目覚ましが鳴るより早く目が覚めるタイプがいれば、目覚ましが鳴っても起きないタイプがいるのもまた事実で、この部屋ではセーラとポーラがこれに該当する。
「ポーラ!もう時間でしょ、たまには私に起こされないでも自分で起きなさいよ!セーラも、目覚ましが鳴ってから毛布を被らない!」
マリさんが2人を起こそうと努力する。が、それで起きるほど2人は易しい相手ではなく、やがてマリさんはポーラのベッドから毛布をはぎ取り、ポーラは半ば強制的に起床する。私もマリさんのお手伝い。セーラの体をゆさぶって無理やり起こすと、彼女は夢とうつつの間をしばらくさまよっていた。こうして、私たちの一日は始まる。
このような朝の流れは、私たちの部屋でのルーチンワークの一つとなっているが、これ以外にもマリさんは何かと私たち4人のリーダーとして仕事以外でも世話を焼いてくれる。私もマリさんに頼ってばかりではいられないと思いつつも、しっかりとして冷静沈着な彼女についつい甘えてしまいがちだ。
そしてその翌日、コーラル・マーメイド号はいよいよノルトリンク王国内に入った。取り立てて変わったことは無かったが、強いて言えば今朝はいつものルーチンワークと違い、マリさんと私がポーラとセーラに起こされるという逆転現象が起こっていた。不思議なこともあるものだと思っていたけれど、まあたまにはこういう朝もあるだろう。
本日一番最初のお仕事は、朝食会場に向かうお客様のご案内をするというもので、これも特に目新しい仕事ではなく、私たちはスタンダードクラスの客室からこの船で一番席数の多いレストランへと向かう人たちに対し、適宜呼びかけを行う。出港して何日も経っているので、お客様もだいたい会場の位置は把握しており、正直に言って私たちの仕事はあまりない。むしろ本来の朝食会場の案内という役割よりも、今日の船内イベントのスケジュールを尋ねられたりと言ったことの方が多いくらいだ。

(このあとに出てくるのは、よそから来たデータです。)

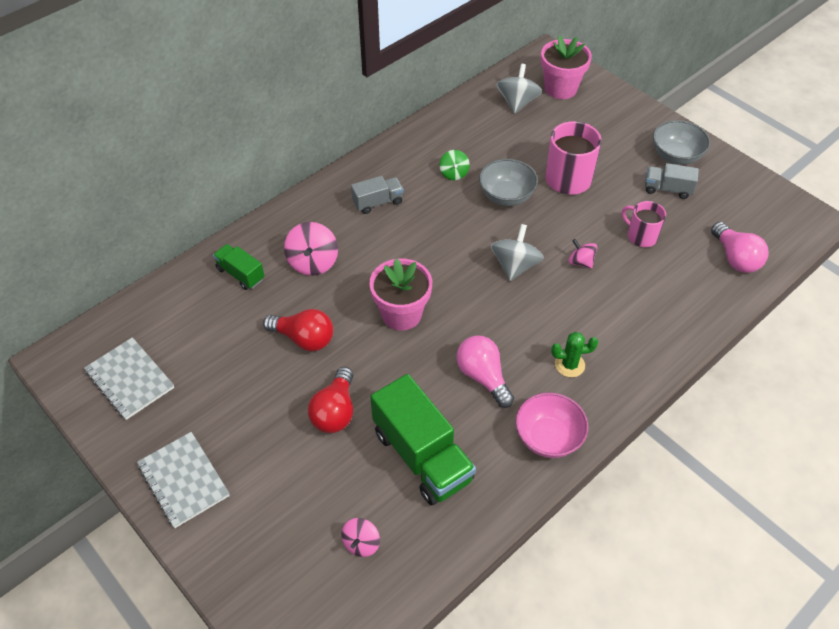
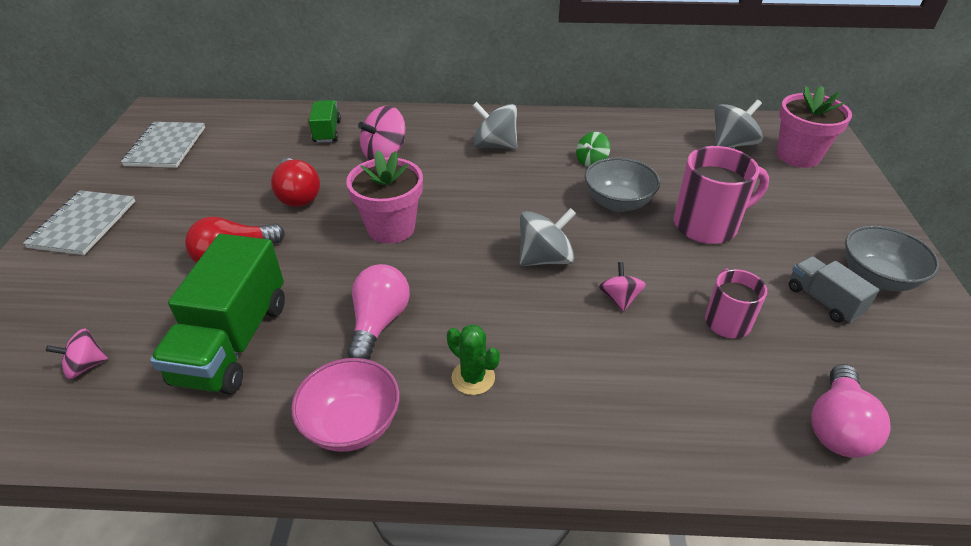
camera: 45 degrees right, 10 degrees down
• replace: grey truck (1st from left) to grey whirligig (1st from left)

「すみません。今日の船内探検スペシャルツアーは何時にどこ集合でしょうか?」
数人規模のグループ客を引き連れた、グループの幹事と思わしき女性が、並んで案内をしていた私とマリさんに声をかけて来た。船内探検スペシャルツアーは、コーラル・マーメイド号のブリッジや機関室と言った通常は公開していない場所を特別に案内するというもので、乗客からの人気も非常に高く、ツアーの参加券はプレミアムチケットと化しているくらいだ。

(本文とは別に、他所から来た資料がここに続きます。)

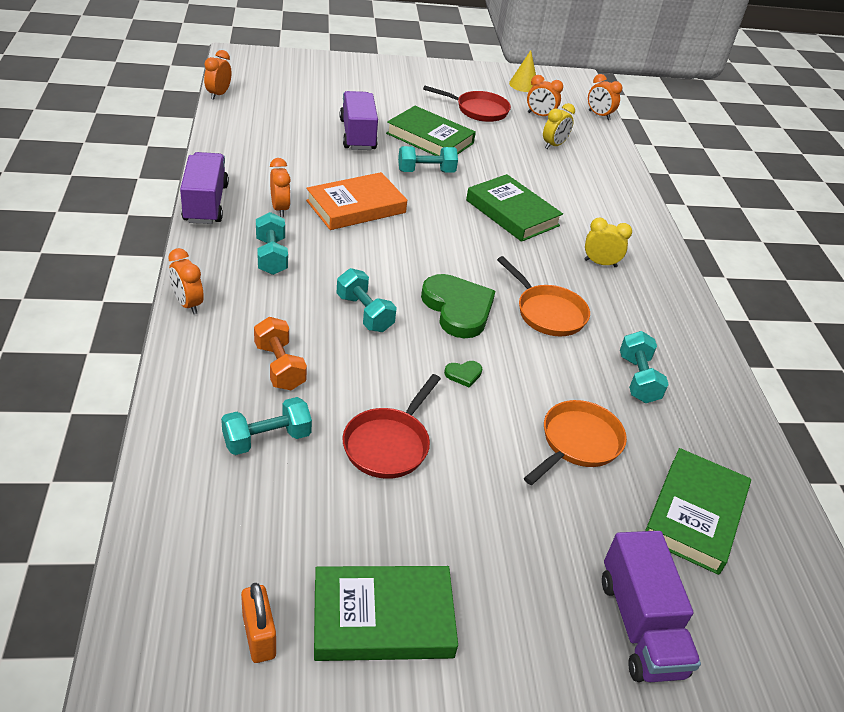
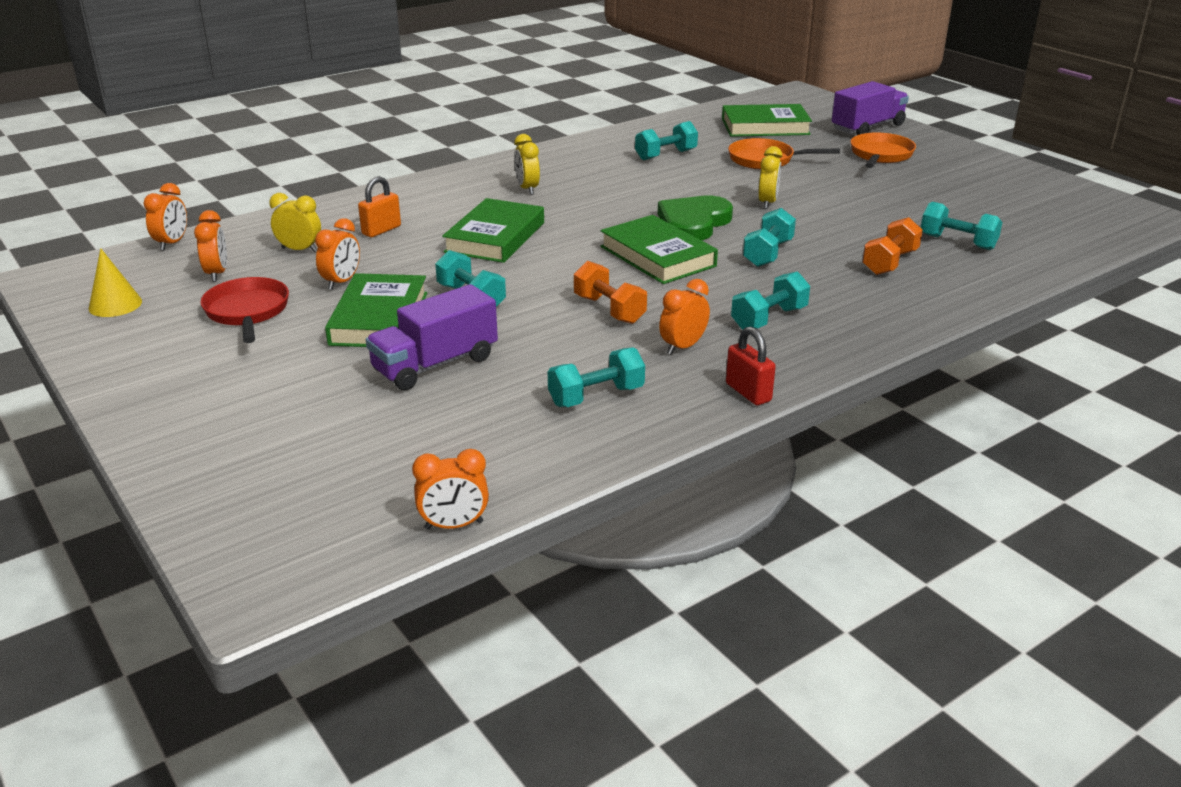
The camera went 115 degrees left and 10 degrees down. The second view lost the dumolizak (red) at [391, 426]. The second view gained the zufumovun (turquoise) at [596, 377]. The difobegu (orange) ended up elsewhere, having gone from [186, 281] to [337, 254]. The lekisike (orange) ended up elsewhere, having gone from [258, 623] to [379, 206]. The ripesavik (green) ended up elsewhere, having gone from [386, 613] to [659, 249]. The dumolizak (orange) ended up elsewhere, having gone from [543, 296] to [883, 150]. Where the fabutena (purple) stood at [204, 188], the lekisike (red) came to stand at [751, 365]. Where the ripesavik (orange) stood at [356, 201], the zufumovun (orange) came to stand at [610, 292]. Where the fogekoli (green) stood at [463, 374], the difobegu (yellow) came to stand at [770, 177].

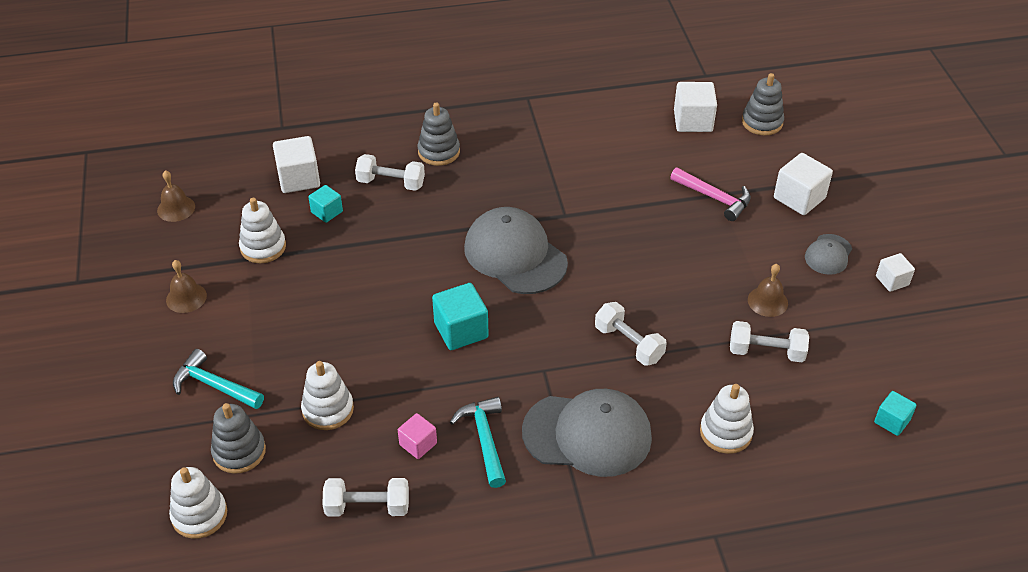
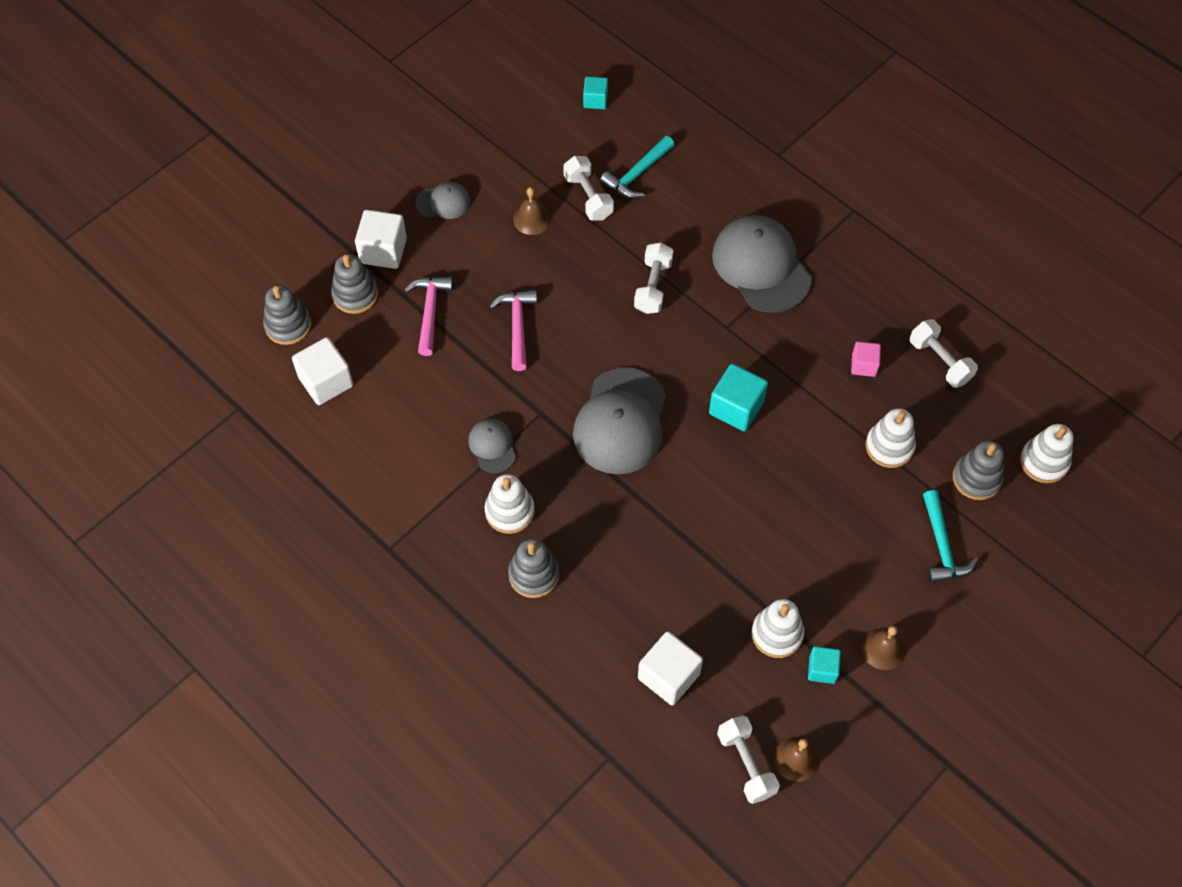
The camera went 125 degrees left and 15 degrees up. The second view lost the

それはそうと、今日の集合場所と時間はどうだったっけ、私が答えに窮していると、マリさんが助け舟を出してくれた。
「はい、集合場所はレセプションで、時間は10時からでございます。あと2時間くらいですね。」
マリさんは自分の腕時計を確認し、幹事の女性にそう答える。
「なるほど、確かにあと2時間ですね。ありがとうございます。」
女性も自分の腕時計をちらっと見ると、お礼を言って朝食会場へと向かった。
「マリさん、ありがとうございました。」
私はマリさんにお礼を言う。
「いえいえ、スペシャルツアーは毎週火曜日の10時スタートというのを覚えていただけですから。」
こういう具合に、マリさんは本当に何かと頼りになる存在だ。ひとまず、次は答えに窮することが無いように、私はスペシャルツアーの日時を頭に叩き込む。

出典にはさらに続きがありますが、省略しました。